Secondly they found further that the clause was not apt for incorporation. Nothing in their view showed that the parties intended the relevant clause to be individually enforceable by a prison officer. It was simply part of a package of provisions whose purpose was to provide non-binding guidance as to the practice to be adopted in relation to the granting of TOIL.

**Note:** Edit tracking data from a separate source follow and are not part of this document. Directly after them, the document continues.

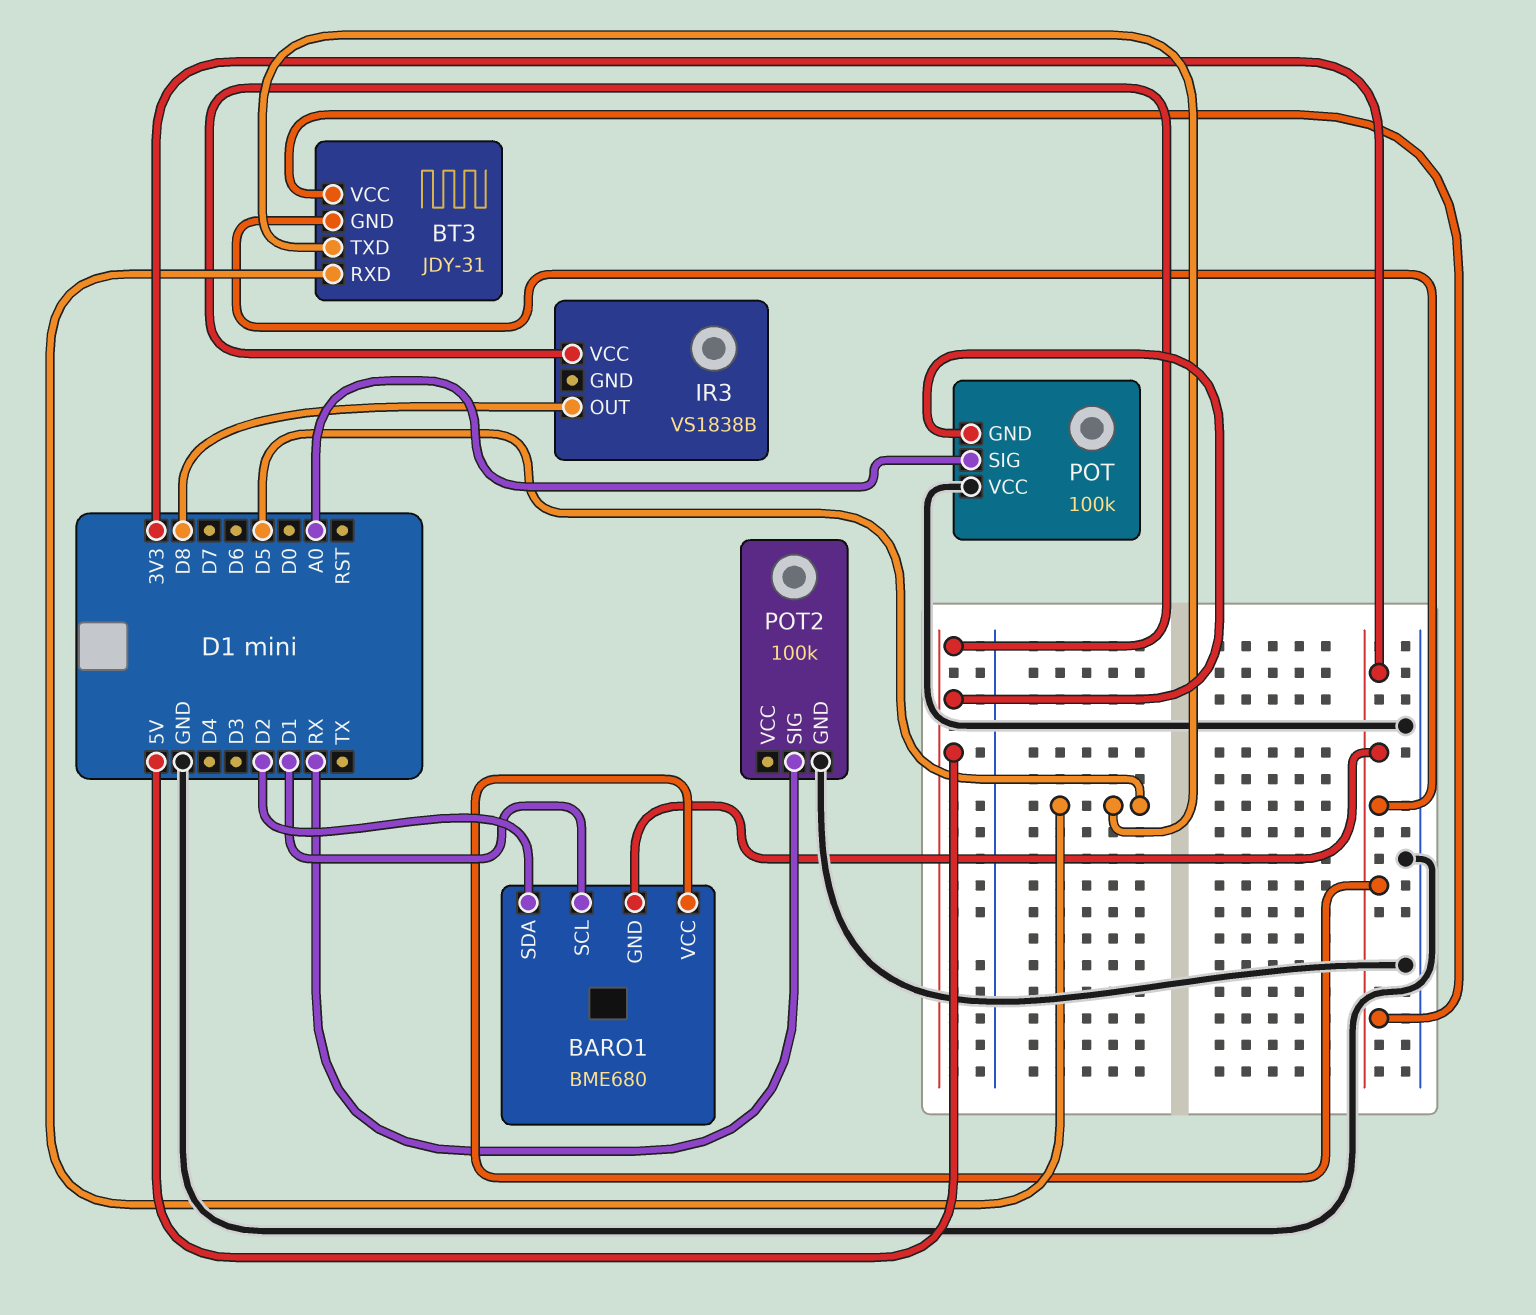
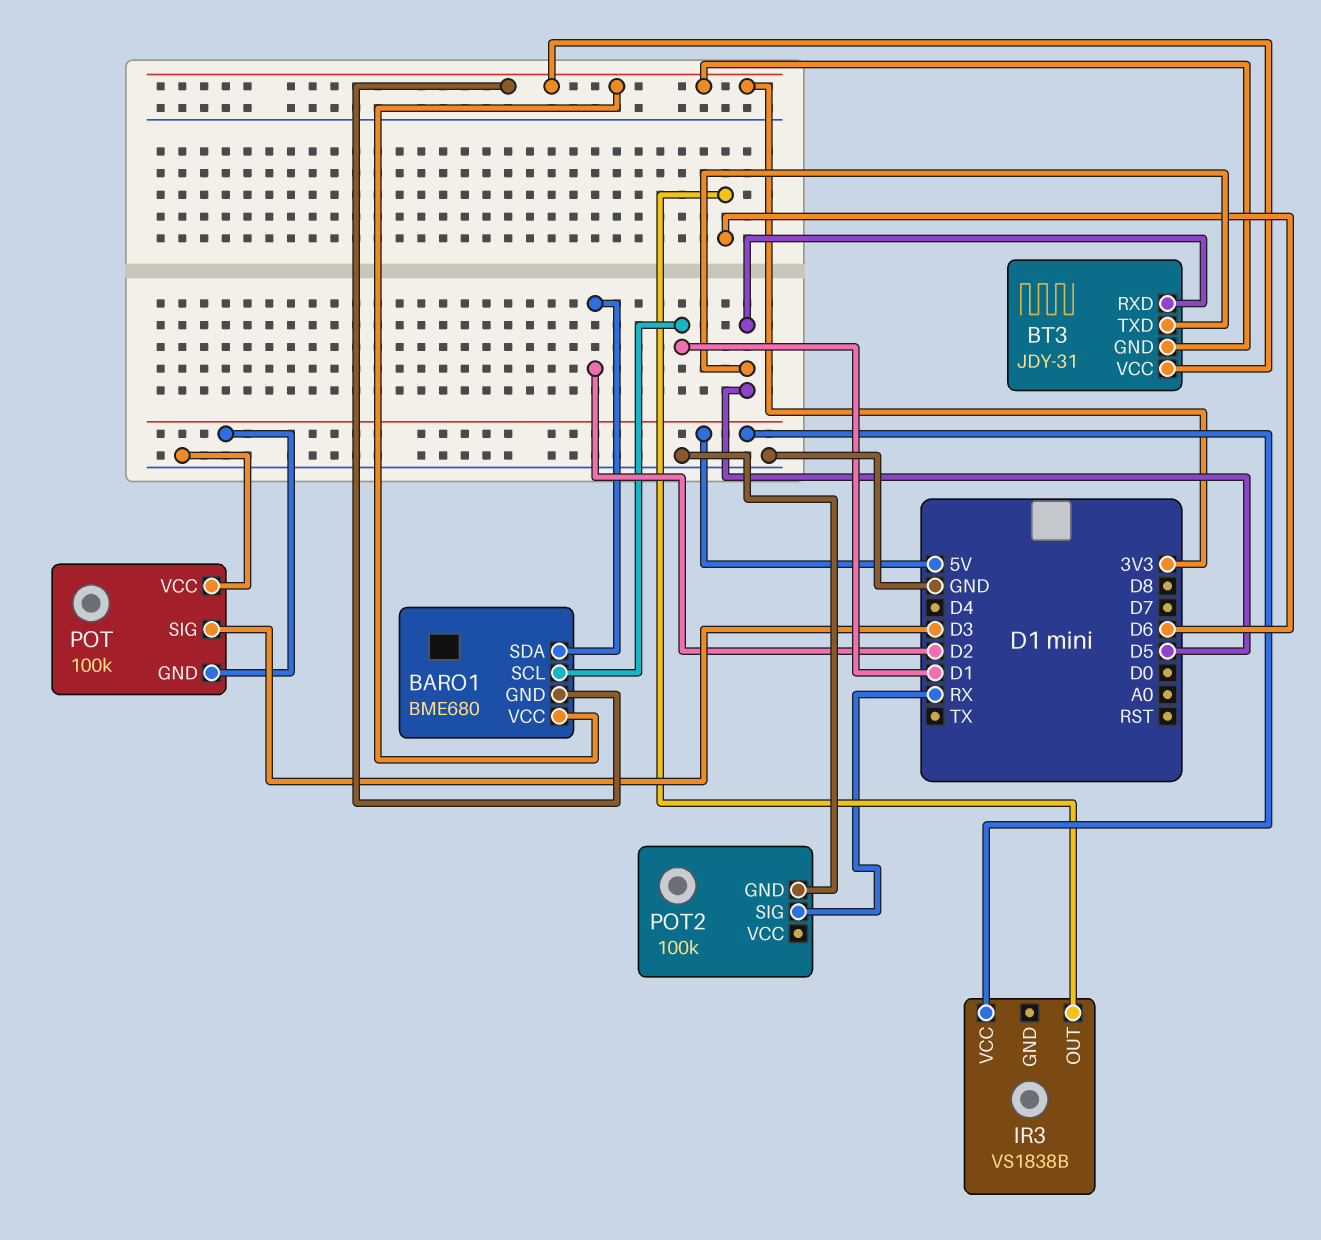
IR3 pin OUT: D8 -> D6
POT pin SIG: A0 -> D3

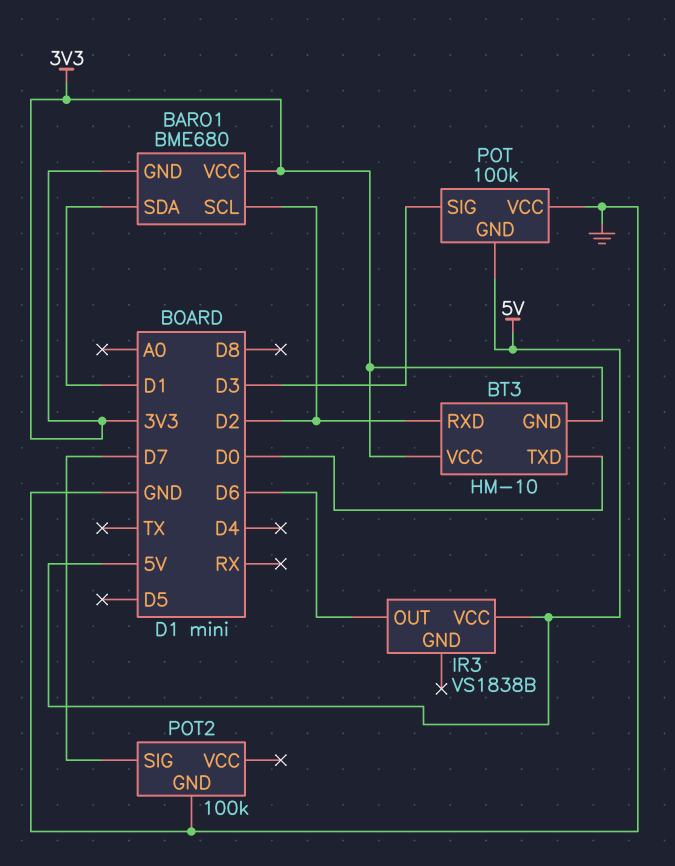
BARO1 pin SCL: D1 -> D2
BARO1 pin SDA: D2 -> D1
BT3: JDY-31 -> HM-10
BT3 pin RXD: D5 -> D2
BT3 pin TXD: D5 -> D0
POT2 pin SIG: RX -> D7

They stated that in their view it was improbable that the architects of the clause intended to create a regime which imposed on the Ministry an unqualified contractual obligation to grant TOIL as soon as operationally possible dispensing with the notion that the timing of the grant of TOIL was something to be agreed between employer and employee. Rather the relevant paragraph was aspirational, setting out guidelines whose working details had to be worked out either in practice or in local agreements. It was not intended to be legally enforceable by an individual employee against his employer. Notably in arriving at that conclusion Lord Justice Rimer stated that it was neither necessary nor helpful to trace through the negotiations leading to the agreement of the above provision.

Conclusion

This case gives a salutary warning to unions and those involved in the negotiation of collective agreements that, no matter how clear promises made in the course of negotiations appear to be, that unless made as contractual terms, they are at risk of being unenforceable, or regarded only as guidance to be departed from at will.

Furthermore this case also shows that collective agreements must be very carefully worded as they can be subjected to a rigorous contractual analysis years after the event, which analysis can result in their effect being different to the understanding of the employees and unions engaged in a general and fast moving negotiation at those terms are first agreed.